# I went out lol



## anxiousgurl (Nov 2, 2017)

So I have a boyfriend (we became "official" about a month ago) and he's really extroverted. Although he's taken me to different social events where I've felt really uncomfortable, I'm pretty sure it's going to be good for me in the long run. And although it makes me anxious just thinking about it, I know I need to continue to do things that get me out of my comfort zone.. I've isolated myself for a while now so I hope doing all this helps me


----------



## FallDuskTrain (Sep 22, 2017)

anxiousgurl said:


> So I have a boyfriend (we became "official" about a month ago) and he's really extroverted. Although he's taken me to different social events where I've felt really uncomfortable, I'm pretty sure it's going to be good for me in the long run. And although it makes me anxious just thinking about it, I know I need to continue to do things that get me out of my comfort zone.. I've isolated myself for a while now so I hope doing all this helps me


Good luck.
Please do this for yourself not for him or to keep the relationship.


----------



## anxiousgurl (Nov 2, 2017)

I kinda am doing it for him but more so for myself, just because I know that isolating myself isn't healthy and I need to get out more.


----------



## Kevin001 (Jan 2, 2015)

Yay , kinda good he's helping you get out of yourself.


----------



## mcpon14 (Oct 23, 2017)

I hope that you guys make each other happy and that you guys are happy together.


----------



## teuton (May 31, 2010)

I think it's at best to have an extrovert SO, in this way you are pushed to be more social, more normal so naturally you will improve a lot.

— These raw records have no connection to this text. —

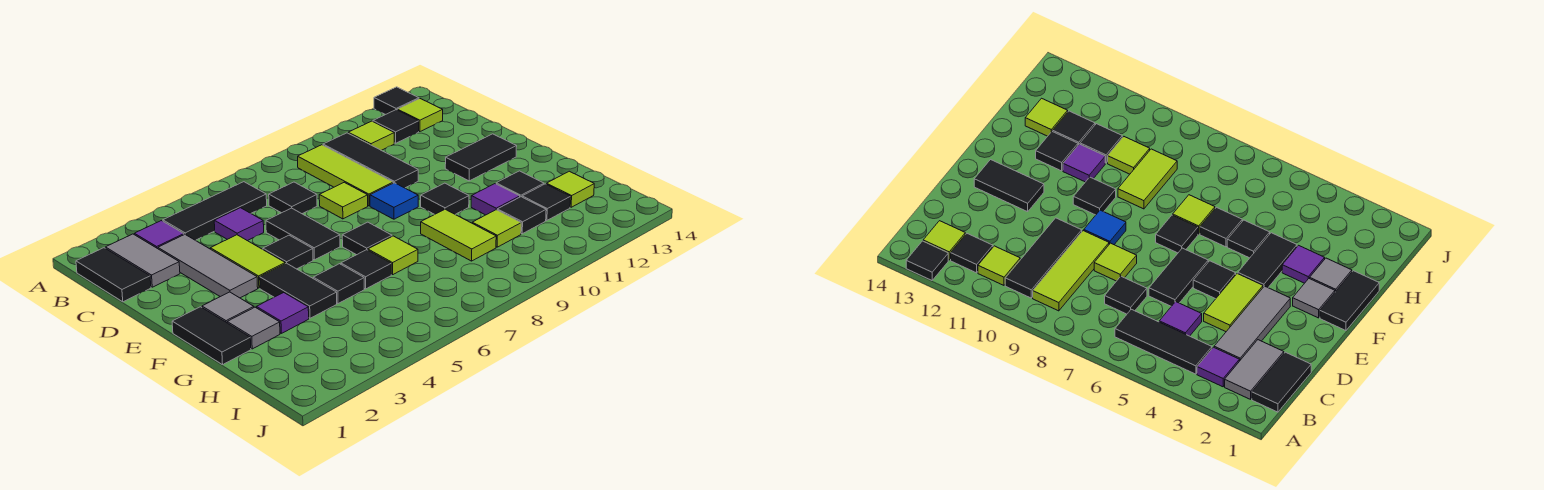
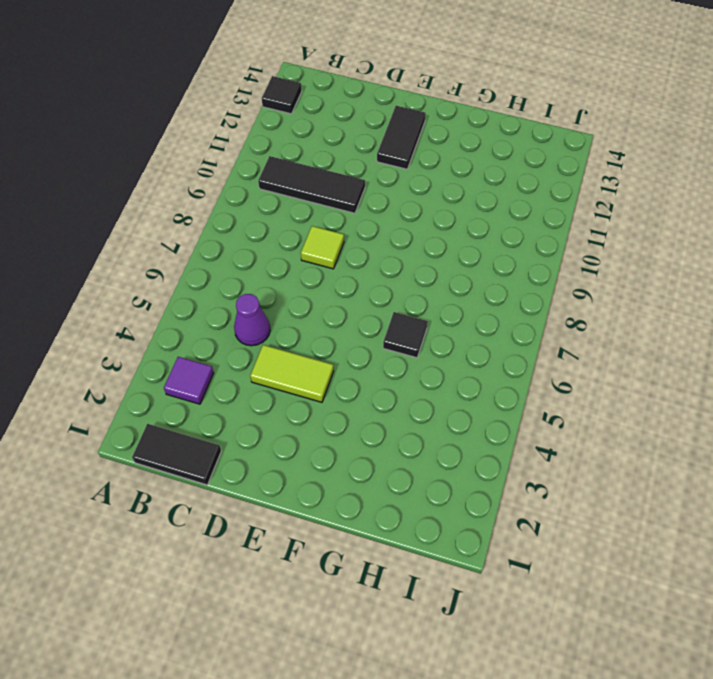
purple cone C5 level 1 -> purple tile C5 level 1
none -> grey tile B2:C2 level 1
none -> black tile B4:B6 level 1
none -> lime tile B9:D9 level 1
none -> lime tile B11 level 1

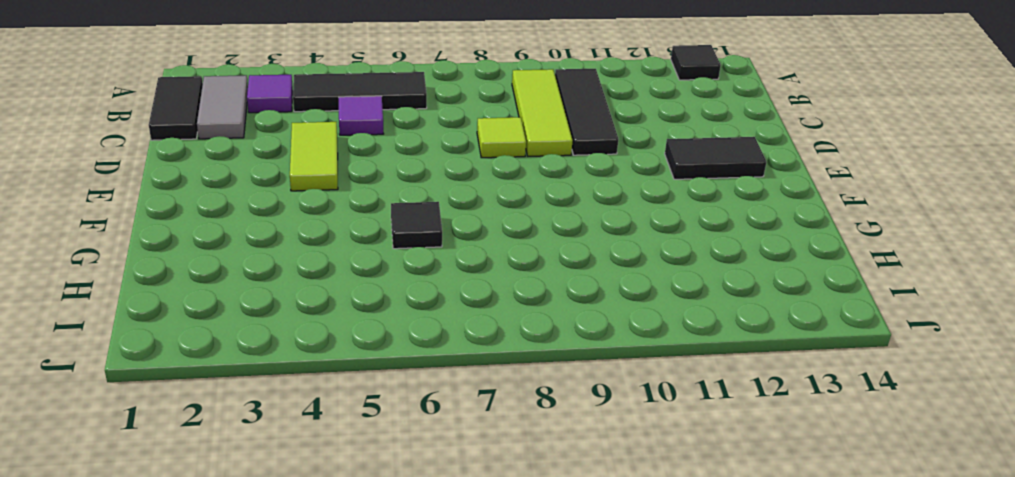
none -> lime tile B11 level 1
none -> black tile B12 level 1
none -> lime tile B13 level 1
none -> grey tile C3:E3 level 1

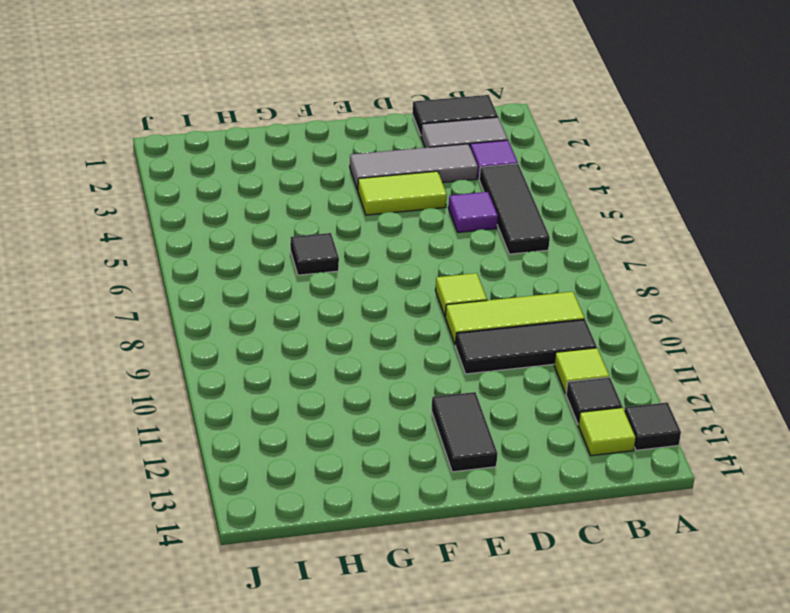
none -> black tile C7 level 1
none -> black tile D6:E6 level 1
none -> black tile E5 level 1
none -> blue tile E9 level 1

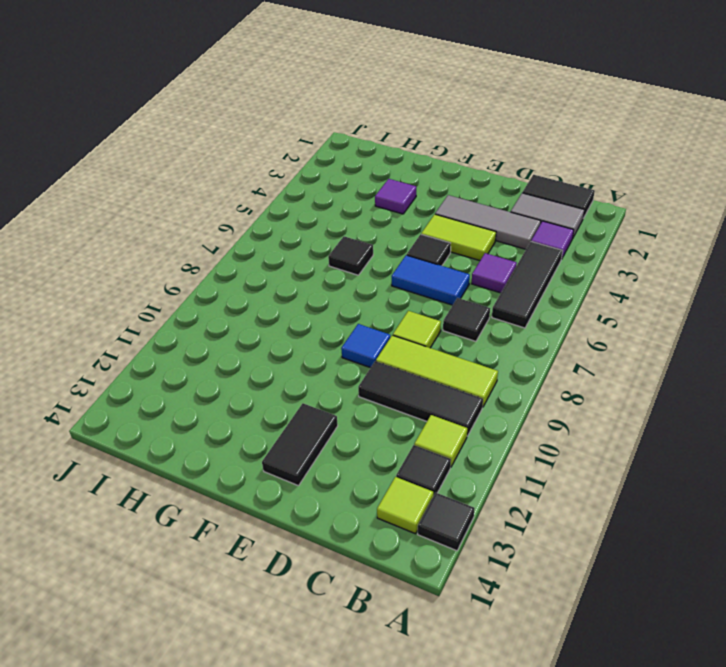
blue tile D6:E6 level 1 -> black tile D6:E6 level 1
none -> black tile F1:G1 level 1
none -> grey tile F2 level 1
none -> black tile F4:G4 level 1
none -> black tile F7 level 1

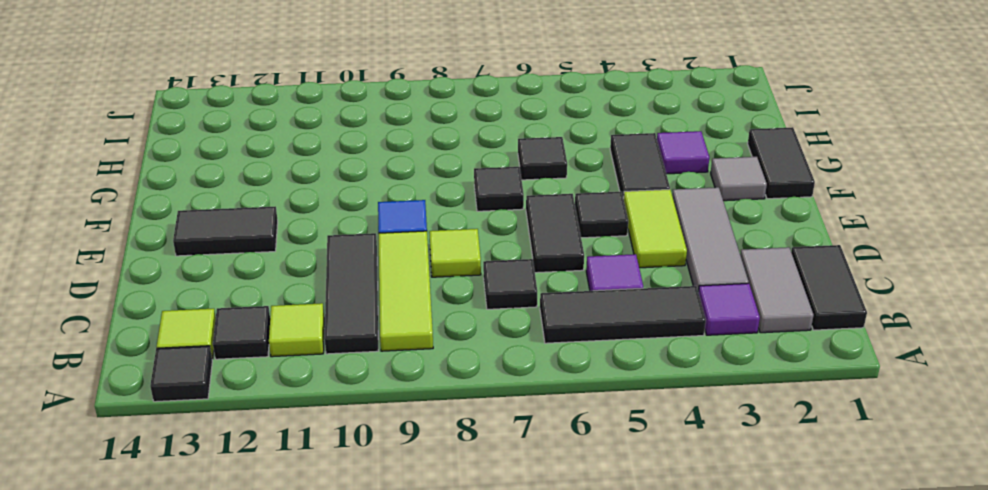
none -> black tile F10 level 1
none -> grey tile G2 level 1
none -> black tile G5 level 1
none -> lime tile G7 level 1

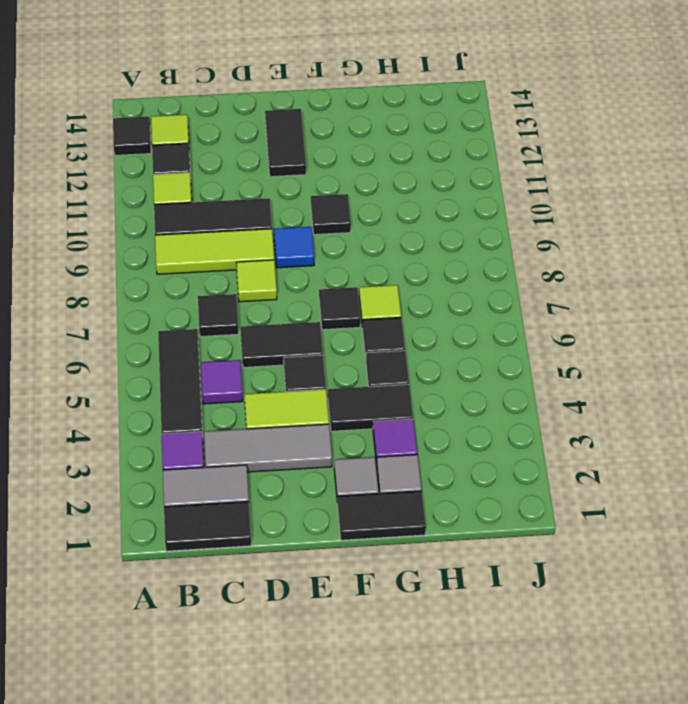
none -> lime tile G9:H9 level 1
none -> purple tile G11 level 1
none -> black tile G12 level 1
none -> lime tile H10 level 1

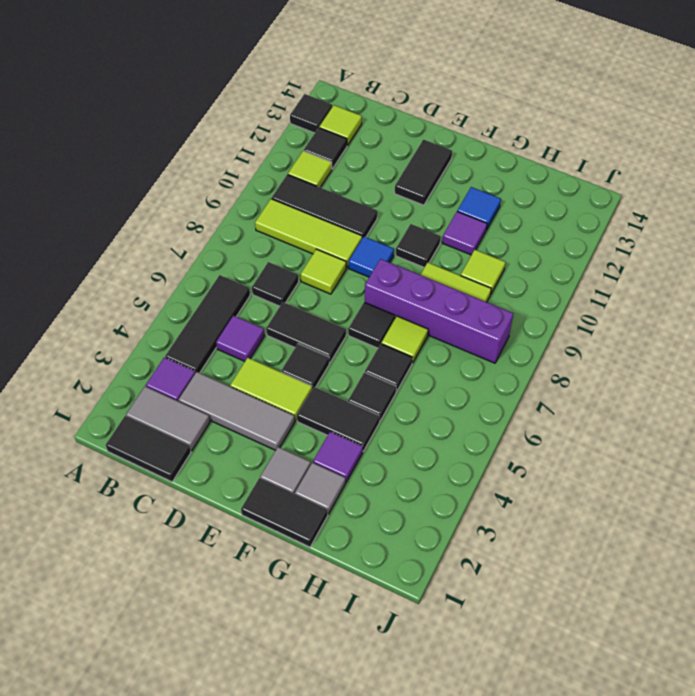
purple brick F8:I8 level 1 -> none
blue tile G12 level 1 -> black tile G12 level 1
none -> black tile H11 level 1
none -> black tile H12 level 1
none -> lime tile H13 level 1

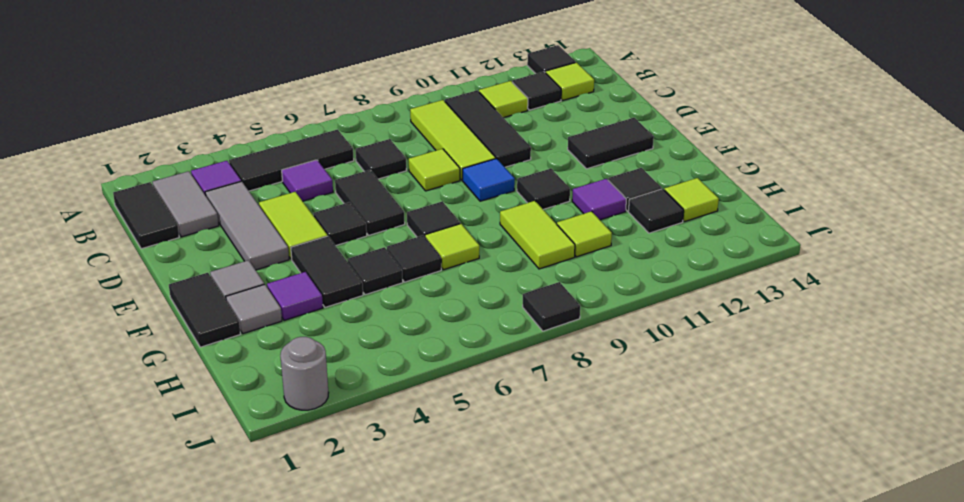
grey round brick J2 level 1 -> none
black tile J8 level 1 -> black tile H11 level 1

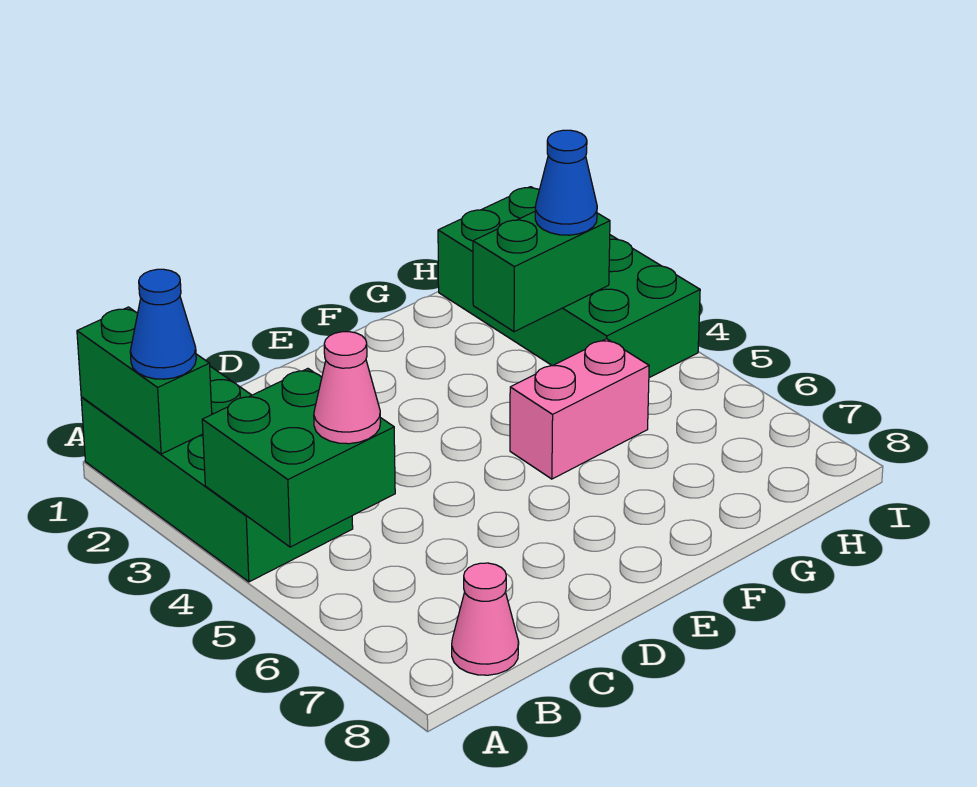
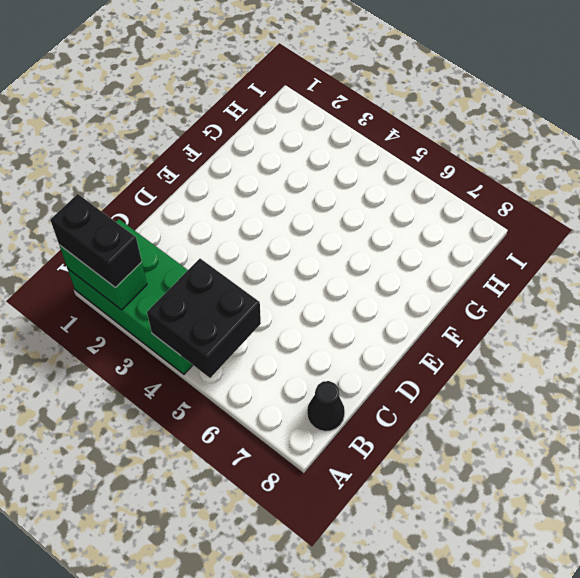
black brick A1:A2 level 3 -> blue cone A2 level 3
black brick A4:B5 level 2 -> green brick A4:B5 level 2
black cone B8 level 1 -> pink cone B8 level 1
none -> pink brick F5:G5 level 1
none -> green brick H1:I4 level 1

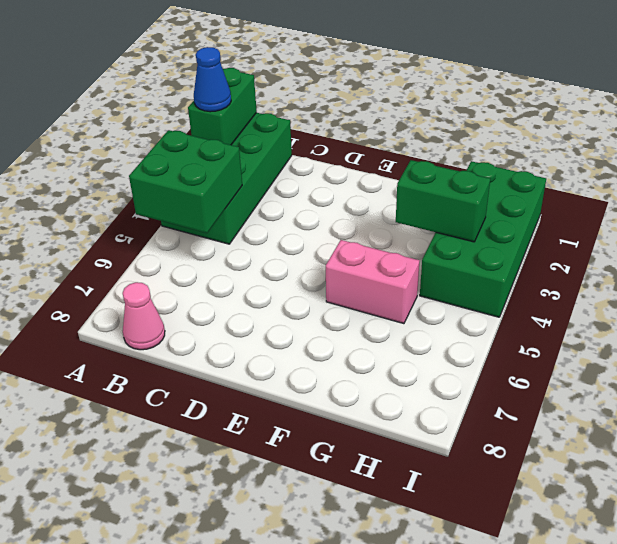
none -> pink cone B5 level 3
none -> blue cone H3 level 3

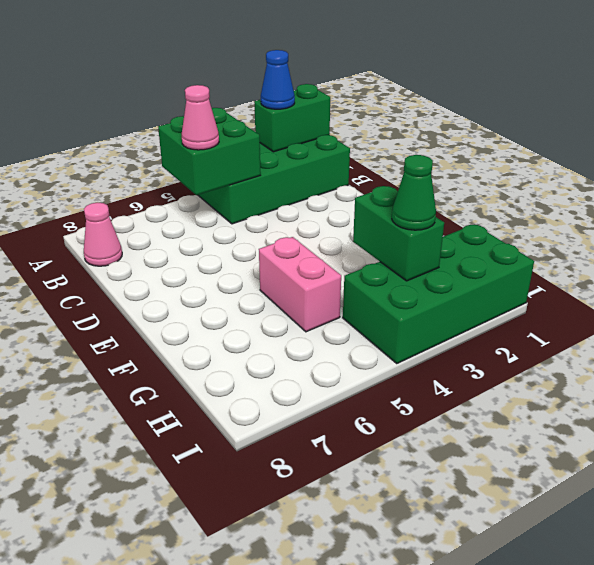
green cone H3 level 3 -> blue cone H3 level 3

Even if I'm attracted more to shy girls, I would love to have an extrovert girlfriend so I can push myself more out of the comfort zone.


----------



## anxious777confident (Nov 5, 2017)

try to go out progressively to not get the yoyo effect


----------



## jennay92 (Apr 8, 2015)

Same here! My new boyfriend always tells me how he cannot wait for me to go to every single family or friend party they have so i can meet everyone. It makes me feel uneasy but I am going to do it. He is helping me a lot without even knowing it.


----------



## Kandice (Jan 26, 2017)

This is why I want an extroverted SO and besties.


----------



## PandaBearx (May 26, 2013)

:high5 Good job with stepping out of your comfort zone! Keep it up


----------



## BlackHorse (Jun 4, 2017)

anxiousgurl said:


> So I have a boyfriend (we became "official" about a month ago) and he's really extroverted. Although he's taken me to different social events where I've felt really uncomfortable, I'm pretty sure it's going to be good for me in the long run. And although it makes me anxious just thinking about it, I know I need to continue to do things that get me out of my comfort zone.. I've isolated myself for a while now so I hope doing all this helps me


congratulations


----------